This present exhortation seeks to gather the results of the work of the synod, setting out some established points, indicating some essential goals, making available to all the wealth of experiences and training programs which have already been tried and found worthwhile. In this exhortation we consider "initial" formation and "ongoing" formation separately, but without forgetting that they are closely linked and that as a result they should become one sole organic journey of Christian and priestly living. The exhortation looks at the different areas of formation - the human, spiritual, intellectual and pastoral areas - as well as the settings and the persons responsible for the formation of candidates for the priesthood.
Thursday, May 2, 2013
Apostolic Exhortation on the Formation of Priests in the Circumstances of the Present Day - Pope John Paul II (1992) Part 25
We Are All Responsible for Priestly Vocations
41. The priestly vocation is a gift from God. It is undoubtedly a great good for the person who is its first recipient. But it is also a gift to the Church as a whole, a benefit to her life and mission. The Church, therefore, is called to safeguard this gift, to esteem it and love it. She is responsible for the birth and development of priestly vocations. Consequently, the pastoral work of promoting vocations has as its active agents, as its protagonists, the ecclesial community as such, in its various expressions: from the universal Church to the particular church and, by analogy, from the particular church to each of its parishes and to every part of the People of God.
There is an urgent need, especially nowadays, for a more widespread and deeply felt conviction that all the members of the Church, without exception, have the grace and responsibility to look after vocations. The Second Vatican Council was quite explicit in this regard: "The duty of fostering vocations falls on the whole Christian community, and they should discharge it principally by living full Christian lives."(112) Only on the basis of this conviction will pastoral work on behalf of vocations be able to show its truly ecclesial aspect, develop a harmonious plan of action, and make use of specific agencies and appropriate instruments of communion and co - responsibility.
The first responsibility for the pastoral work of promoting priestly vocations lies with the bishop,(113) who is called to be the first to exercise this responsibility even though he can and must call upon many others to cooperate with him. As the father and friend of his presbyterate, it falls primarily to the bishop to be concerned about "giving continuity" to the priestly charism and ministry, bringing it new forces by the laying on of hands. He will be actively concerned to ensure that the vocational dimension is always present in the whole range of ordinary pastoral work, and that it is fully integrated and practically identified with it. It is his duty to foster and coordinate various initiatives on behalf of vocations.(114)
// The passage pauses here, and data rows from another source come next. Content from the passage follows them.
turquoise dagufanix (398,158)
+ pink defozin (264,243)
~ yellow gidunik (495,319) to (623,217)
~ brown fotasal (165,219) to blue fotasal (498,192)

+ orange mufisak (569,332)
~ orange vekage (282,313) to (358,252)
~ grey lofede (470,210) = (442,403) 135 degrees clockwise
The bishop can rely above all on the cooperation of his presbyterate. All its priests are united to him and share his responsibility in seeking and fostering priestly vocations. Indeed, as the Council states, "it is the priests' part as instructors of the people in the faith to see to it that each member of the faithful shall be led in the Holy Spirit to the full development of his own vocation."(115) "This duty belongs to the very nature of the priestly ministry which makes the priest share in the concern of the whole Church lest laborers should ever be wanting to the People of God here on earth."(116) The very life of priests, their unconditional dedication to God's flock, their witness of loving service to the Lord and to his Church - a witness marked by free acceptance of the cross in the spirit of hope and Easter joy - their fraternal unity and zeal for the evangelization of the world are the first and most convincing factor in the growth of vocations.(117)
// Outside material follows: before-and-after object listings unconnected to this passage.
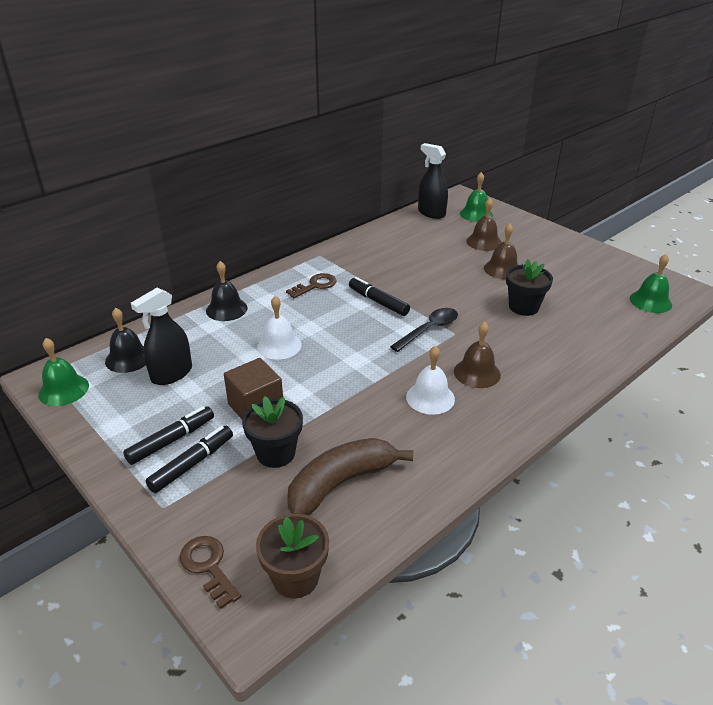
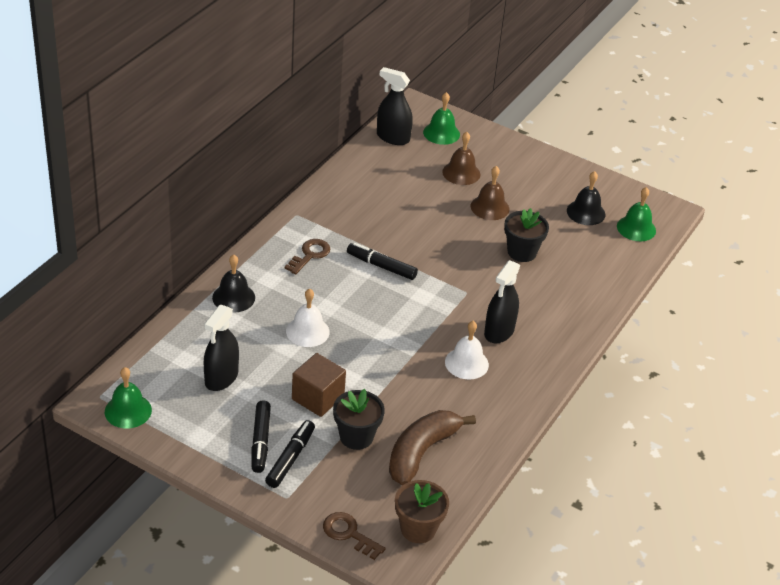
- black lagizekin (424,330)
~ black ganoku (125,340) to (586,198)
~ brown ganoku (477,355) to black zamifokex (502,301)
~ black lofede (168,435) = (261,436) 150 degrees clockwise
A very special responsibility falls upon the Christian family, which by virtue of the sacrament of matrimony shares in its own unique way in the educational mission of the Church - teacher and mother. As the synod fathers wrote: "The Christian family, which is truly a 'domestic Church' (Lumen Gentium, 11), has always offered and continues to offer favorable conditions for the birth of vocations. Since the reality of the Christian family is endangered nowadays, much importance should be given to pastoral work on behalf of the family, in order that the families themselves, generously accepting the gift of human life, may be 'as it were, a first seminary' (Optatam Totius, 2) in which children can acquire from the beginning an awareness of piety and prayer and love for the Church.(118) Following upon and in harmony with the work of parents and the family, the school is also called to live its identity as an "educating community" by providing a correct understanding of the dimension of vocation as an innate and fundamental value of the human person. In this sense, if it is endowed with a Christian spirit (either by a significant presence of members of the Church in state schools, following the laws of each country, or above all in the case of the Catholic school), it can infuse "in the hearts of boys and young men a desire to do God's will in that state in life which is most suitable to each person, and never excluding the vocation to the priestly ministry."(119)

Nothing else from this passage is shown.